I am a trauma survivor.
On May 13, 2012, at around 2 PM, I fell 28 feet off a roof. I landed in a “bang, bang, 1-2-3-4” manner: lower back, upper back, shoulders, back of head. I broke my lower and upper spine, sustained a concussion, and had numerous muscular and joint injuries. It was a beautiful spring Sunday afternoon in Virginia-until I went off the roof.
Eight firefighter/paramedics arrived and proceeded to work on me immediately. I was initially not responsive, and remember little of what happened at the scene. I was told by my doctors, days later, that the paramedics and firefighters provided amazing and excellent care at the fall site. I was rushed as a “Code” patient to a Level 1 Trauma Center. The first 3 days are still vague, but starting on around Day 4 I have detailed memories of my hospital stay. I remember most the great care and concern given to me, my family, and my friends by an amazing team of doctors, nurses, technicians, physical therapists, and an entire staff of support personnel.
I spent the next 4 months recovering in bed, and the next 8 months after that in physical therapy. The physical therapy was impossibly hard, and all I wanted to do was to stop. The physical therapists taught me to just take one day at a time, one exercise at a time, and that helped me to press on.
After one year, my trauma team declared me healed physically and released me from their care. I was ecstatic….for about 3 days. After being released by my trauma team, I thought I was over and done with my fall. What I did not realize, however, was that my recovery was just beginning. I started to have nightmares, could not sleep, was anxious, could not concentrate, and started to be unable to function. I had no idea what was going on, what had caused it, why it was happening to me, or how I could make it all stop. I could not control it and that scared me even further. I sought help at the only place I knew to go to, my Level 1 Trauma Center.

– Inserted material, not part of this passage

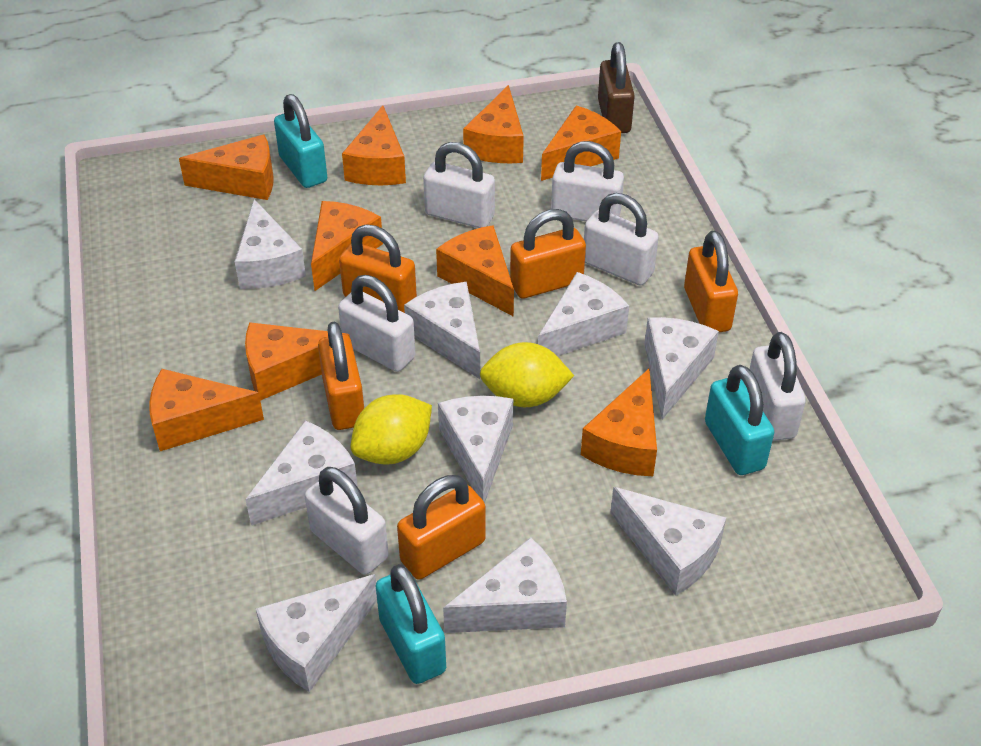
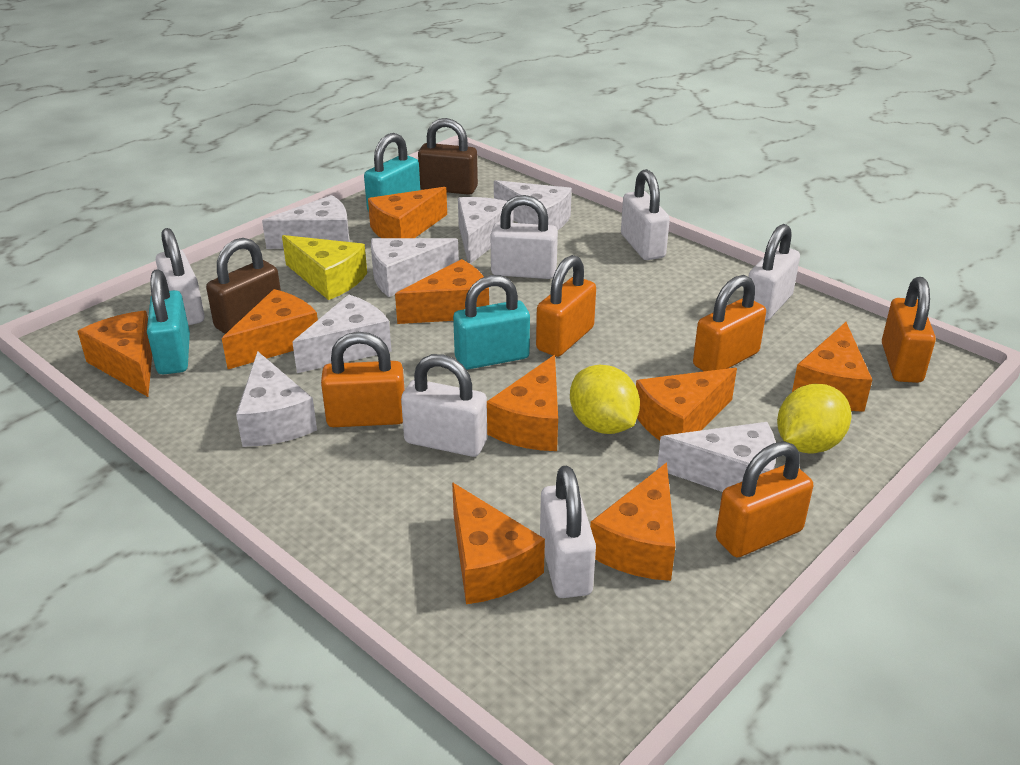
brown padlock: 1 -> 2
white cheese: 9 -> 7
yellow cheese: 0 -> 1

The skilled and fantastic trauma social workers there introduced me to the Trauma Survivors Network (TSN). The TSN changed me for the better, forever. I talk and listen to other trauma survivors. I am also supported and listened to by trained trauma social workers. I was given the opportunity to participate in peer support and in community outreach. I was trained to provide peer support, where I talk with other survivors while they are still in the hospital. I listen to their fears, their worries, and their hopes. Slowly, with all of the different activities of TSN, my nightmares ceased, the fears and confusion eased significantly, and my anxiety calmed.
TSN taught me (and continues to teach me) MANY, MANY amazing things that help me each day. There are too many to list here so I give you TWO:
- After a trauma, there is FAR more to recovery than the healing of broken bones.
- After (and sometimes during) the physical healing, trauma survivors enter a “new normal”.
- Learning how to live in that “new normal” is the key to mental recovery after trauma.
- I will never be the same again and will carry my trauma with me forever. I did not know that before TSN. The fear, anxiety, and sadness will pop up at unexpected times and in unexpected places, but the TSN has given me ways to handle all that.
- I am in my “new normal”, and I am good. The TSN provided an awareness of the mental aspects of life after trauma, and that is healing. More powerful than awareness are the tools the TSN gave me to deal with the fear and anxiety. As much as the skilled doctors, nurses and physical therapists did to heal me physically, the trauma social workers and peers at TSN have done to help me mentally. I healed physically over the first year-now I heal mentally over the rest of my life. Each day, I get a little bit better.